Соответственно эстетическая близость здесь не так важна, как простые человеческие эмоции — симпатия или сочувствие. Все несчастные люди несчастливы по-своему, а счастливых людей не бывает вовсе — так это или нет, но Лурье пишет именно об этом. Его тема — человек, находящийся в конфликте с властью, мирозданием, самим собой, человек, чья жизнь — пятиактная классическая трагедия с неизменным финалом. Поэтому в герои своего романа Лурье выбрал "литератора Писарева". Поэтому в эссе о Зощенко (ключевом, наверное, тексте Лурье) меланхолия оказывается метафорой таланта, синонимом дара.

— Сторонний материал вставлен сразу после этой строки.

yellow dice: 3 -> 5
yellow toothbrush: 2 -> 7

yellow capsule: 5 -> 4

В том же эссе приводится фраза Зощенко о том, что "жизнь устроена проще, обидней и не для интеллигентов", — своего рода эпиграф ко всему написанному Лурье. Подозреваю, что он и Горчева ценит не только за "поразительную естественность интонаций" — оба, и критик, и прозаик, не слишком высокого мнения о мире и человеке.

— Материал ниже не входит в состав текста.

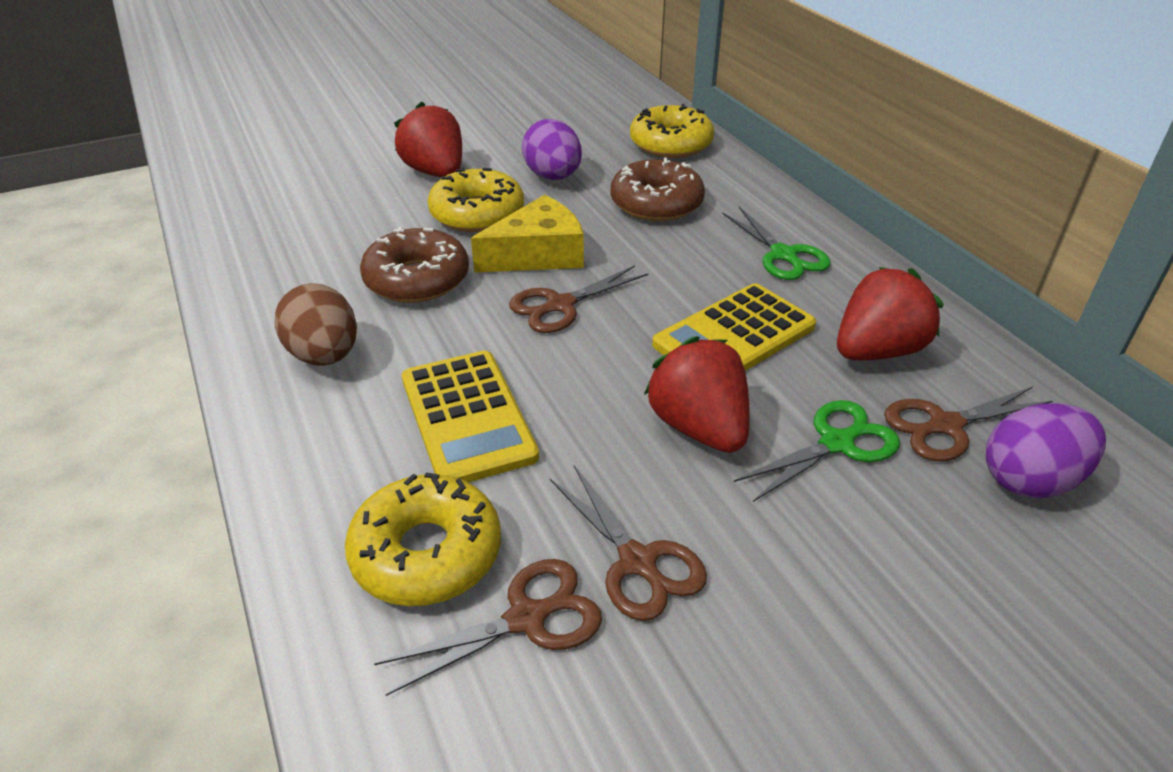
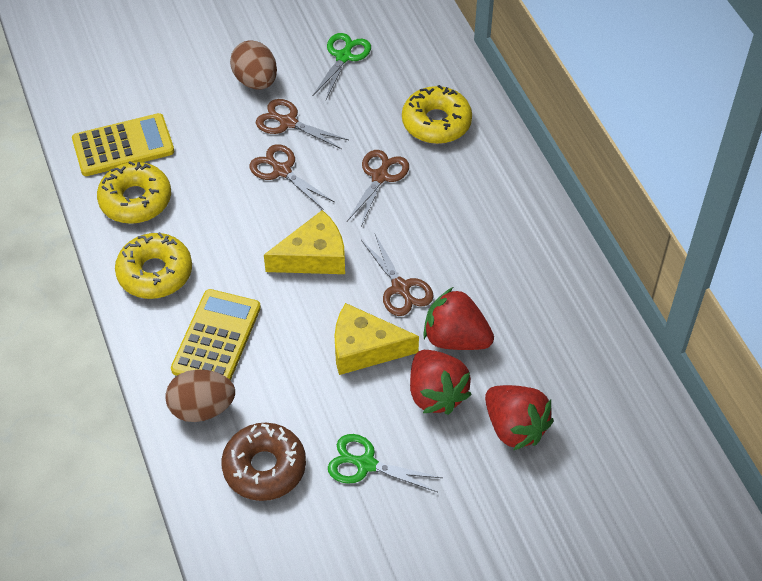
brown donut: 2 -> 1
brown egg: 1 -> 2
purple egg: 2 -> 0
yellow cheese: 1 -> 2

Лурье легко принять за убежденного пассеиста, человека иной эпохи, по какой-то нелепой ошибке заброшенного в конец 20 века. Он подчеркнуто старомоден и даже жанр свой обозначает не привычным "эссе", а благородно-неуклюжим "фельетоны в прежнем смысле слова". Но пассеизм Лурье — это не столько любовь к минувшему, сколько отвращение к современности, проявляющееся иногда по самым неожиданным поводам.
Кажется, все критики сходятся на том, что падение читательского интереса к сегодняшней русской литературе связано с отсутствием в ней адекватного изображения современности и современного героя. Не то Лурье. Он полагает, что "такой прозы, "в которой отразился век, и современный человек изображен..." — даже не важно как" — переизбыток, а "читатель (наш, нынешний) чувствует отвращение к современности — к доставшемуся нам для проживания историческому эпизоду. Читателю неинтересен современный герой" — вот он от новой русской литературы и отвернулся.
И сегодняшнее диссидентство Лурье, конечно, не столько политический протест, сколько частный случай все той же меланхолии и неудовлетворенности наличным состоянием бытия. И нежелание говорить о "постбродской" литературе — явление того же порядка. Боюсь только, что в Петербурге Тургенева-Достоевского Лурье чувствовал бы себя так же неуютно, как в Петербурге Яковлева-Матвиенко, — как в любом реально-историческом, не книжном времени-пространстве.